Housing and a Backup Plan

New housing director advances PCRI mission

Beverly Corbell | 1/7/2020, 12:15 p.m.
Getting people into their own homes today – whether renting or buying – is the main goal of PCRI.
Kymberly Horner, the new executive director of Portland Community Reinvestment Initiatives, picks up the mantle to a mission to see 1,000 new living units built in the next 10 years to help alleviate the housing crisis. PCRI is a housing nonprofit rooted in Portland’s African American community. Photo by Beverly Corbell

When Kymberly Horner took over as executive director of Portland Community Reinvestment Initiatives this past fall, she vowed to have an impact on Portland’s housing crisis and now she is moving forward on the nonprofit’s goal to build 1,000 new housing units in the next 10 years.

Called Pathway 1000, the plan was developed by Maxine Fitzpatrick, Horner’s predecessor who founded PCRI in 1994. The organization, rooted in Portland’s African American community, was formed in direct response to fraudulent real estate contracts that caused many people of color in north and northeast Portland to lose their homes. Thanks to the work of PCRI, many of those homeowners back then had their mortgages rewritten and their homes were saved.

Getting people into their own homes today – whether renting or buying – is the main goal of PCRI. But Horner wants to take it a step farther and make sure people can manage the financials to keep their homes once they acquire them. To that end, she’s been working with Dr. Karin Edwards, president of Portland Community College’s Cascade campus to come up with a plan for further education.

“One of the things I would like to be doing for residents and new homeowners is making sure they’ve got economic stability behind them,” Horner said. “The minute there’s an uptick in downsizing or a recession occurs…there are certain groups of people who are historically displaced.”

That includes people of color, women and older people who are “always on the receiving end, and the first ones out the door,” she said. “My idea is to work with community college districts to see if we can get folks trained in different career paths so they can have a backup plan.”

Horner served previously as executive director of economic development for the city of Oxnard, Calif. but her department was eliminated after California decided to pull redevelopment funds from cities to help balance its budget.

That hurt California, she said, because 20 percent of property tax revenue went toward affordable housing, and now it can’t catch up with the demand. But PCRI is working hard to win that battle in Portland and the state of Oregon.

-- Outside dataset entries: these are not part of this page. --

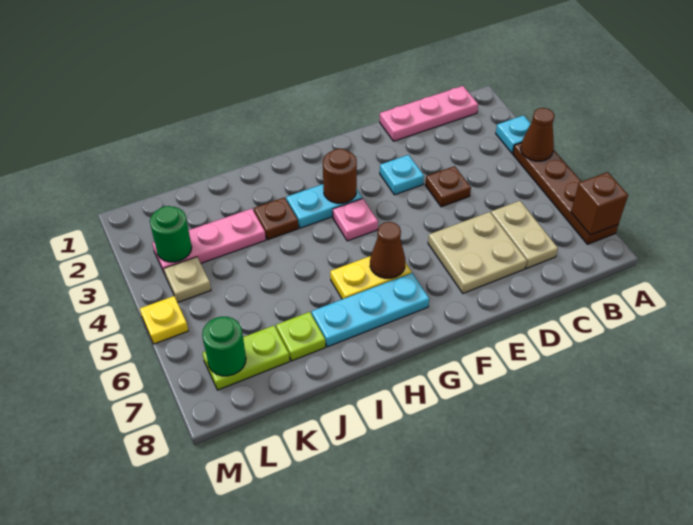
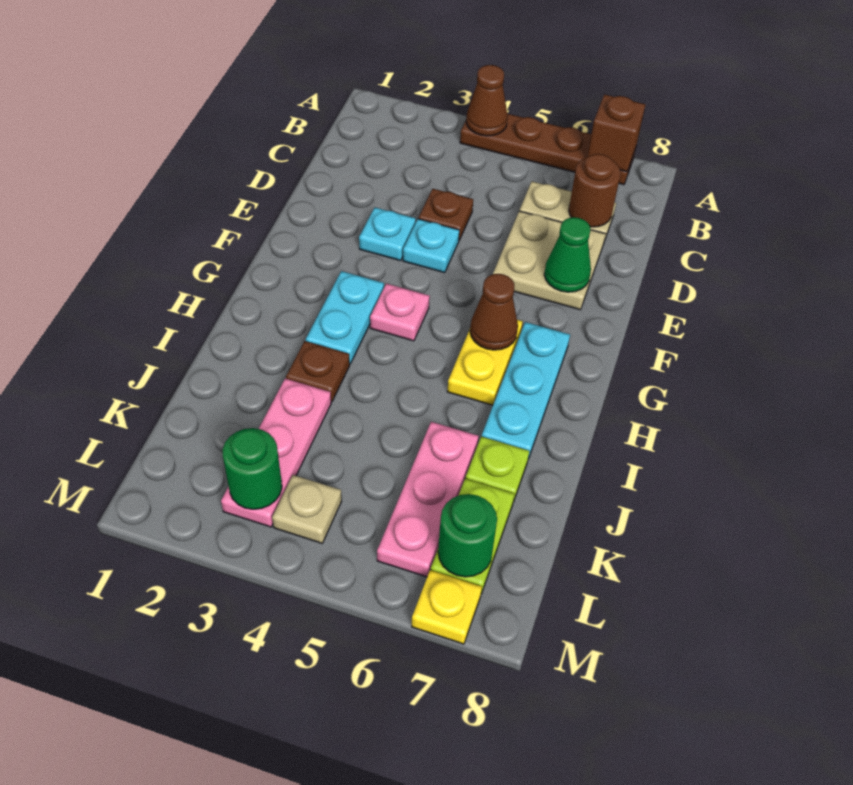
cyan plate A3 level 1 -> cyan plate E4 level 1
pink plate B1:D1 level 1 -> pink plate J6:L6 level 1
none -> green cone E7 level 2
brown round brick G3 level 2 -> brown round brick C7 level 2
yellow plate M5 level 1 -> yellow plate M7 level 1

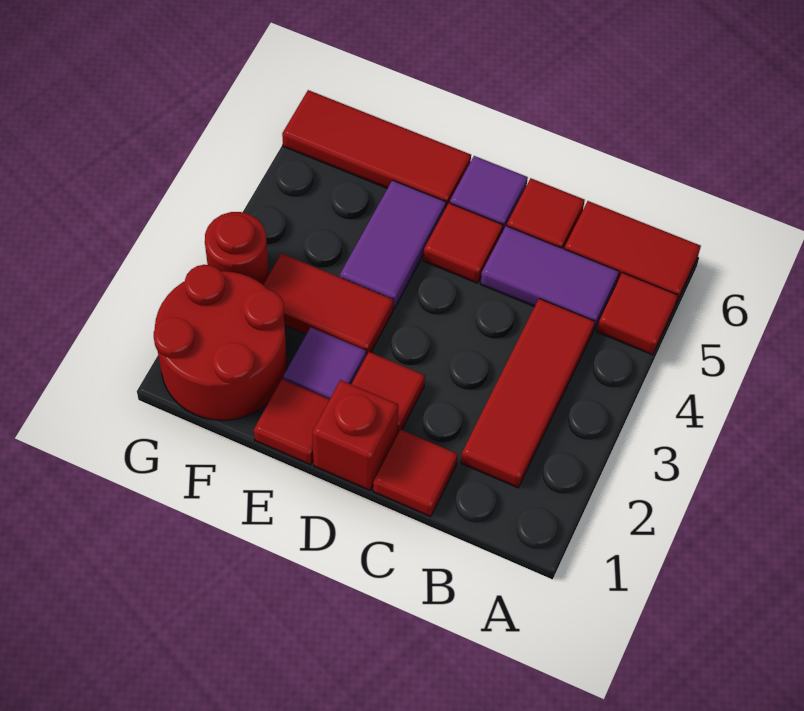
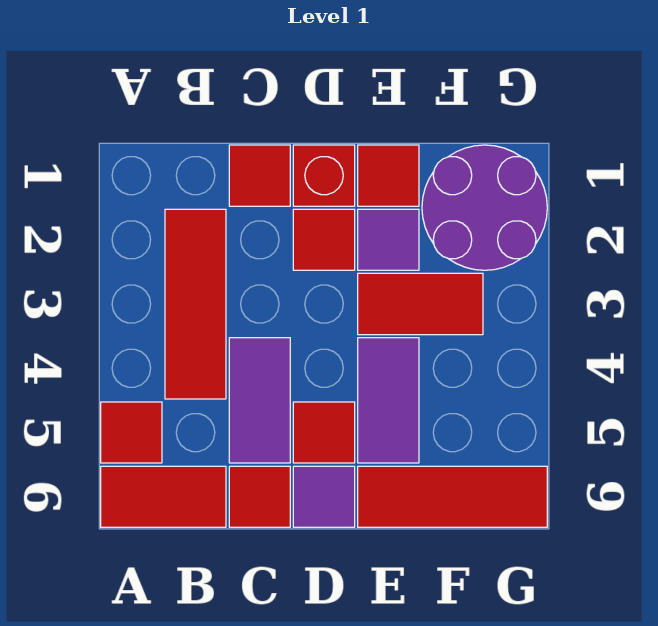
purple tile B5:C5 level 1 -> purple tile C4:C5 level 1
red round brick F1:G2 level 1 -> purple round brick F1:G2 level 1
red round brick G3 level 1 -> none

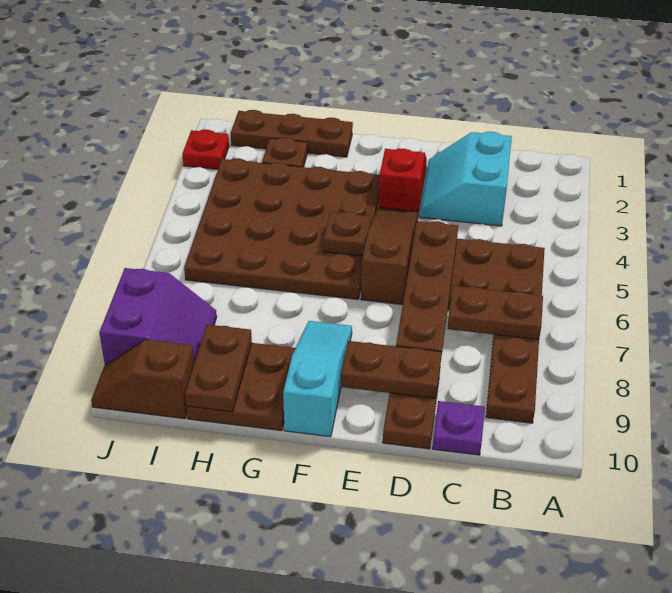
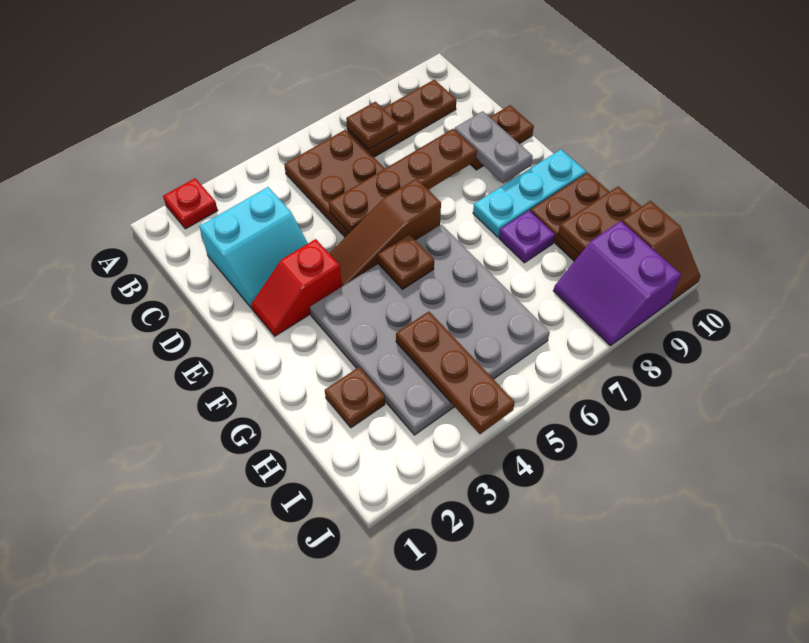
brown plate B7:C7 level 2 -> brown plate B7 level 2
purple plate C10 level 1 -> purple plate G8 level 1
brown plate D9:E9 level 2 -> grey plate D9:E9 level 2
brown plate F3:I6 level 1 -> grey plate F3:I6 level 1
cyan slope F8:F10 level 1 top 10 -> cyan plate F8:F10 level 1
brown plate G1:I1 level 1 -> brown plate H4:J4 level 2
purple slope I8:J9 level 1 top J -> purple slope I8:J9 level 1 top 9
red plate J2 level 1 -> red plate A2 level 1

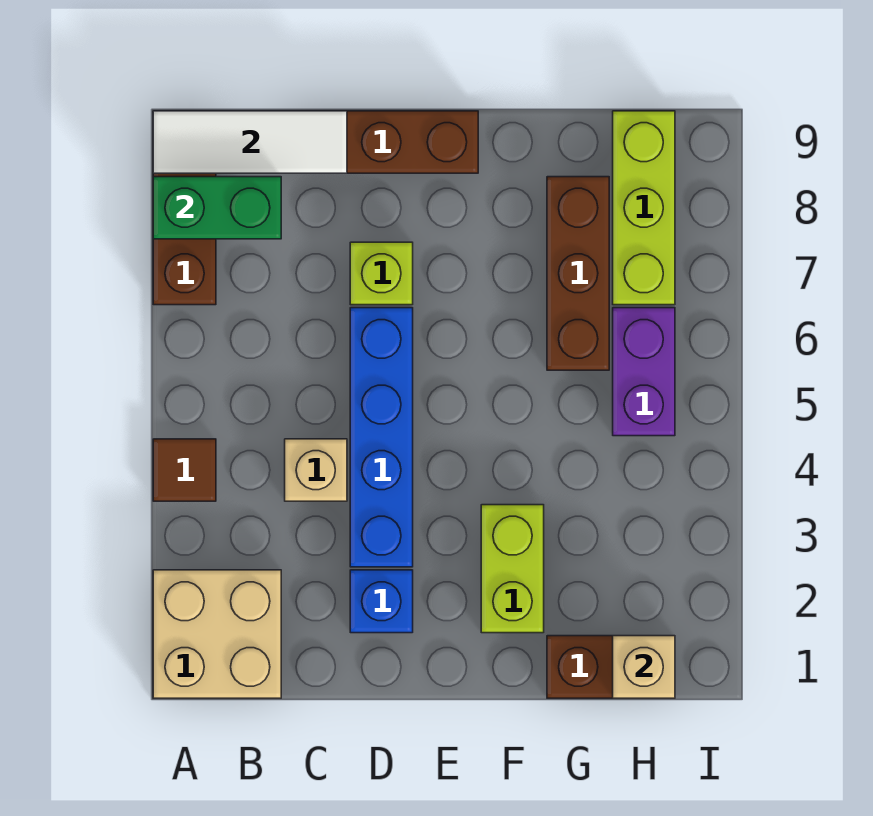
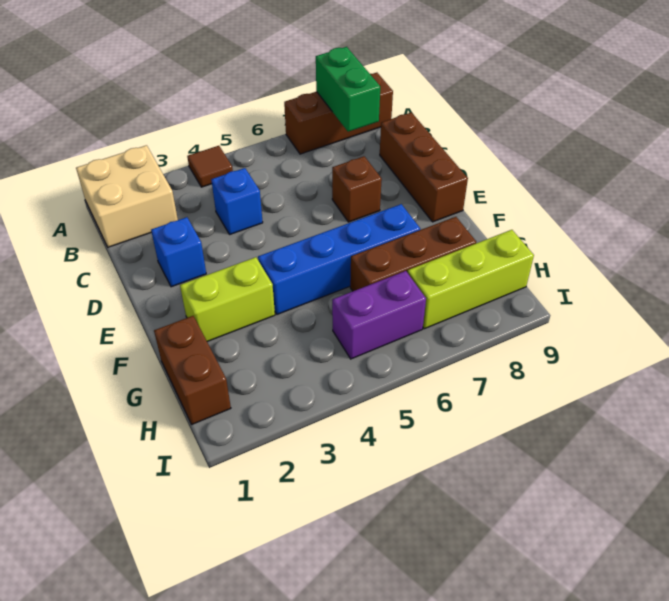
white tile A9:C9 level 2 -> none
tan brick C4 level 1 -> blue brick C4 level 1
blue brick D3:D6 level 1 -> blue brick F4:F7 level 1
lime brick D7 level 1 -> brown brick D7 level 1
tan brick H1 level 2 -> none

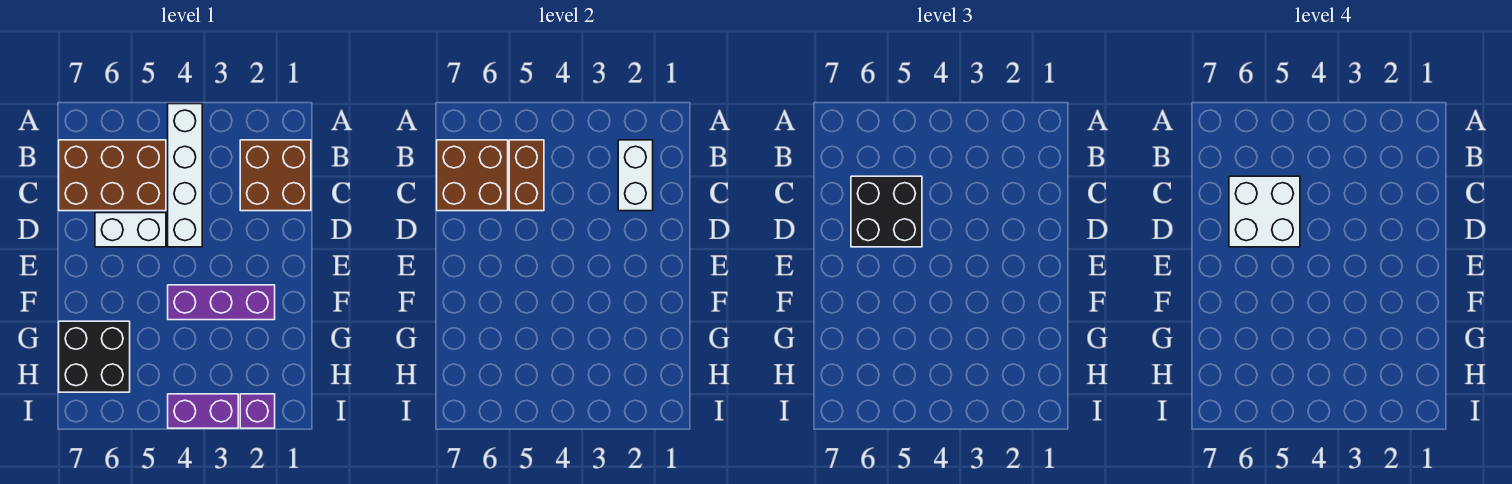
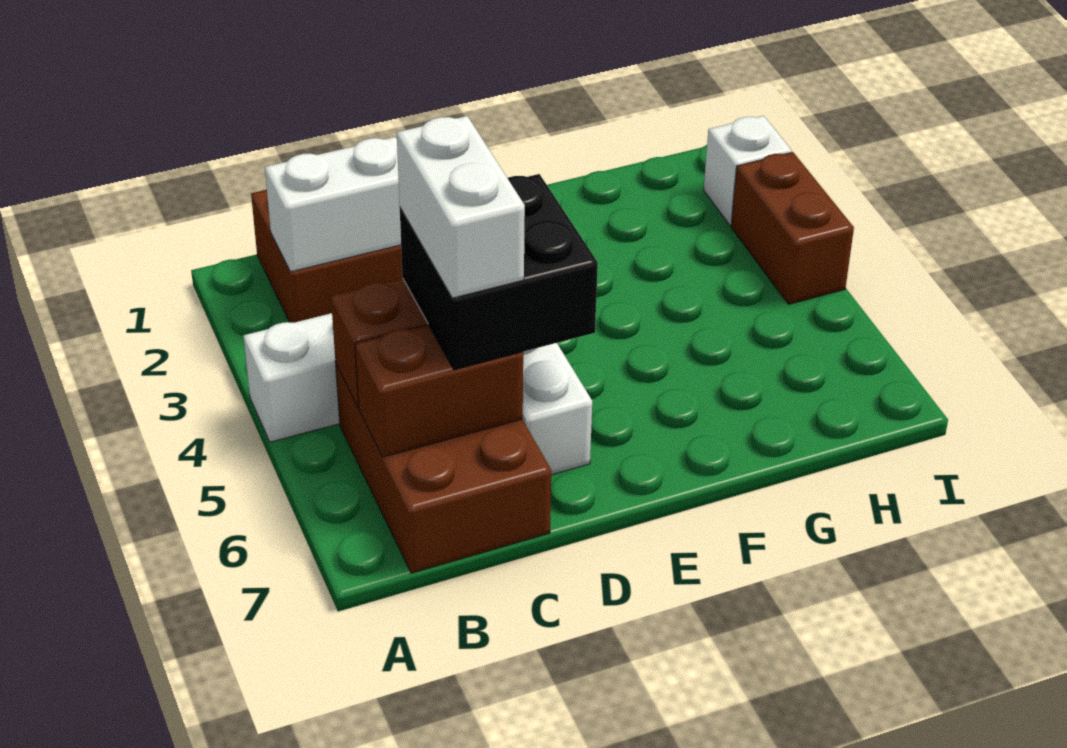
brown brick B6:C7 level 2 -> brown brick B6:C6 level 2
white brick C5:D6 level 4 -> white brick C5:C6 level 4
purple brick F2:F4 level 1 -> none
black brick G6:H7 level 1 -> none
purple brick I2 level 1 -> white brick I2 level 1
purple brick I3:I4 level 1 -> brown brick I3:I4 level 1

“We are a nonprofit affordable housing entity and we lead in this industry for Portland, especially when you’re talking about getting communities of color into affordable housing, PCRI is leading the way,” she said. “We sort of set the tone on how affordable housing should be developed in this community.”

PCRI builds and manages multi-family properties for rental and buys, develops and sells condos and houses to expand home ownership. Work is almost complete on a 70-unit apartment complex in the 6000 block of Northeast Martin Luther King Boulevard for income-restricted rentals, and over the years the organization has bought hundreds of homes and sold them to low-income residents at below market prices.

Down payment assistance to help future homeowners can come after applicants complete programs that PCRI offers.

“We don’t just pick people and put them into homes, we prepare them for home ownership that teaches people how to save and get into home ownership, even if it takes a couple of years,” Horner said.